On opening night Feb. 6, mezzo-soprano Sandra Piques Eddy played the title character as a sexy gypsy, barefoot and hiking up her peasant skirt. In her famous "Habanera," she offhandedly seduces a fiercely brooding military man named Don José (Chad Shelton). When he grabs Carmen's arm, you feel the heat between them. After a torrid affair, the free-spirited Carmen moves right along to the glamorous bullfighter Escamillo (Eric Greene), a lady's man secure enough in his masculinity to sport pink tights while spearing bulls.

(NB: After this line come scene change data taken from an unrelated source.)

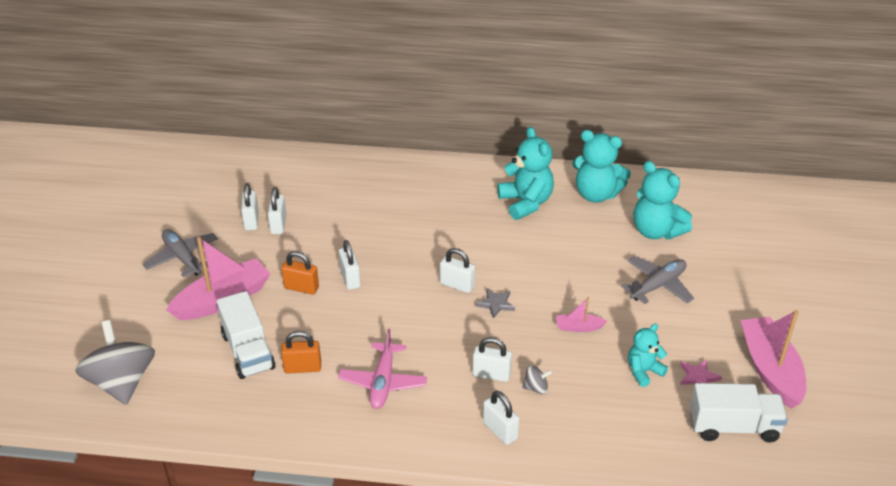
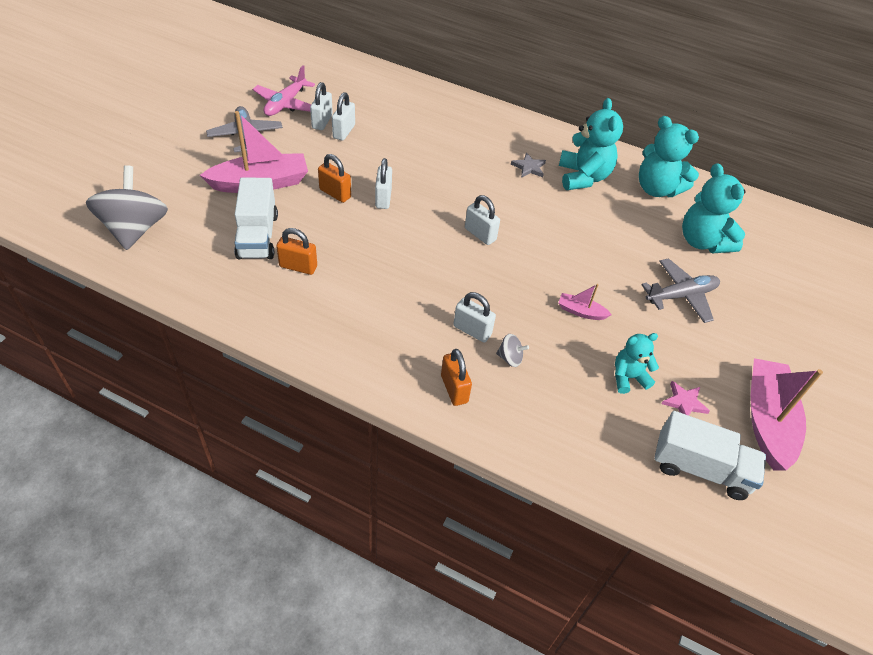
camera: 15 degrees right, 10 degrees up
(383, 382) = (365, 304): pink plane -> pink plane (285, 104)
(496, 304) = (509, 263): grey star -> grey star (529, 167)
(500, 430) = (454, 389): white padlock -> orange padlock

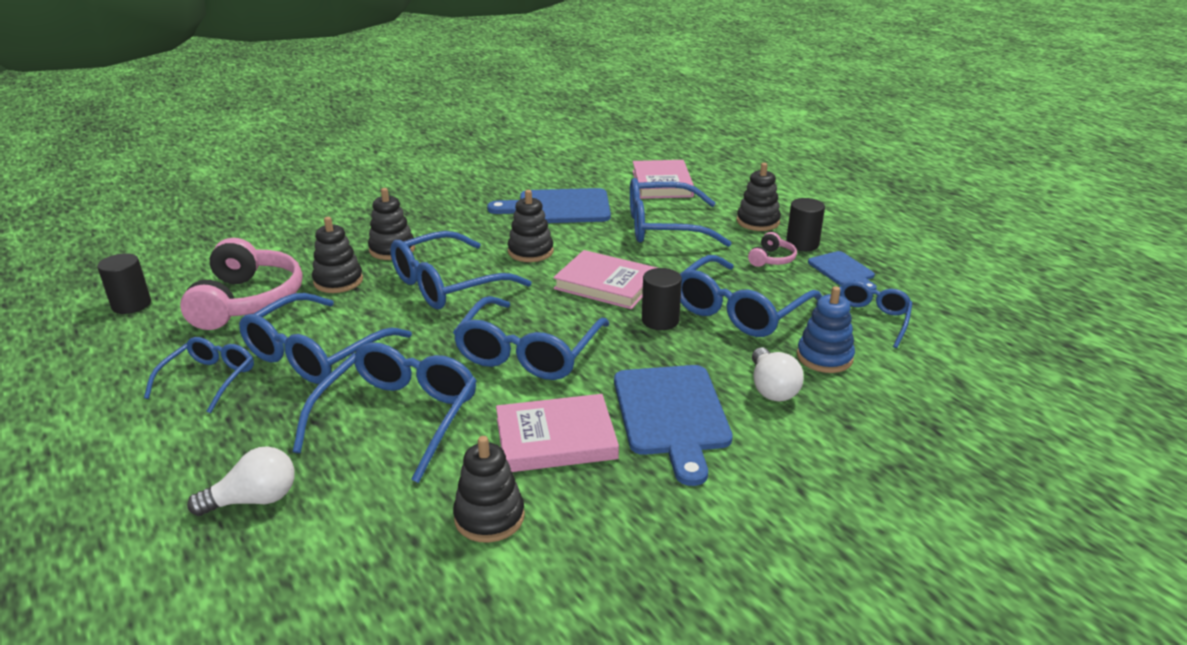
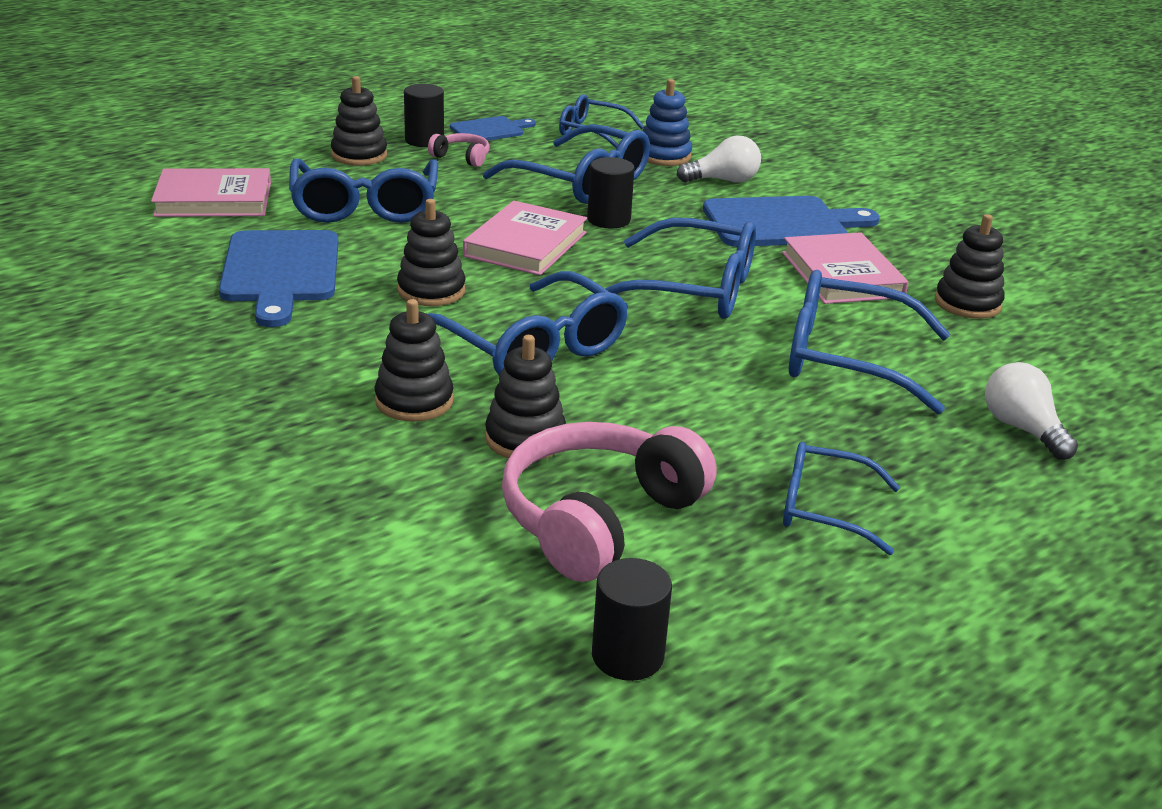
camera: 95 degrees left, 0 degrees up
(247, 301) = (599, 518): pink headphones -> pink headphones turned 45 degrees counterclockwise
(316, 354) = (734, 430): blue glasses -> none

Don José isn't down with his lady getting speared by the toreador, however. He's equally conflicted when circumstances force him to desert his platoon and live the life of a smuggler in the mountains outside Seville. And although he's crazy for Carmen, he feels guilty for not returning to his village to attend to his dying mother and marry his loving but mousy admirer, Micaëla (Jennifer Forni). In the final act, tensions culminate when Don José stalks Carmen, confronting her outside one of Escamillo's bullfights. It's Carmen, not the bull, who gets gored, though, when she refuses Don José's advances and in a fit of madness he cuts her throat. This is juicy stuff, folks.
In this fatalistic fable, the singers resplend like Spanish sunshine. No one among the cast has a huge voice, but the main players held their own amid Keller Auditorium's unforgiving acoustics. Ultimately this opera lives and dies by the chemistry between Carmen and Don José, and Eddy and Shelton scorched one another and the audience with their combustive friction as the star-crossed lovers. They gave themselves over to their characters' ardor, but didn't let their tones turn harsh when the emotions got ugly. Greene is a lighter, more fluttery baritone than we normally hear in the role of Escamillo, but he wins points for singing a high F in the "Toreador Song" while leaping off a table. Forni provided the night's plushest star turn with her expansive phrasing and round, yet incisive tone in the opulent aria "Je dis que rien ne m'épouvante."
The singers delivered their spoken dialogue in convincing French, with plenty of nasal vowels and swallowed "r'"s. Conductor George Manahan paced the orchestra briskly but allowed the singers breathing room when their big moments called for it. Thanks to stage director Eric Einhorn, the action flowed organically and with verve, while designer Eduardo V. Sicango's costumes captured the 19th-century Spanish style without dipping into parody. An unexpected pleasure came courtesy of two international-caliber flamenco dancers, Glenda Sol Koeraus and Antonio Granjero. Their dance between the third and fourth acts was so precise and sensual that the audience's applause literally almost stopped the show.
Part of what makes exceptional opera so rewarding is its near-unbearable catharsis. To live through stories that engage primal emotions such as lust and jealousy, embodied by voices so powerful that they fill large halls without microphones, is an experience that spits you out feeling oddly cleansed. Most of us will never kill a lover who has betrayed us. But when the act is performed with this much gusto, just being in the audience feels almost as powerful as the real thing.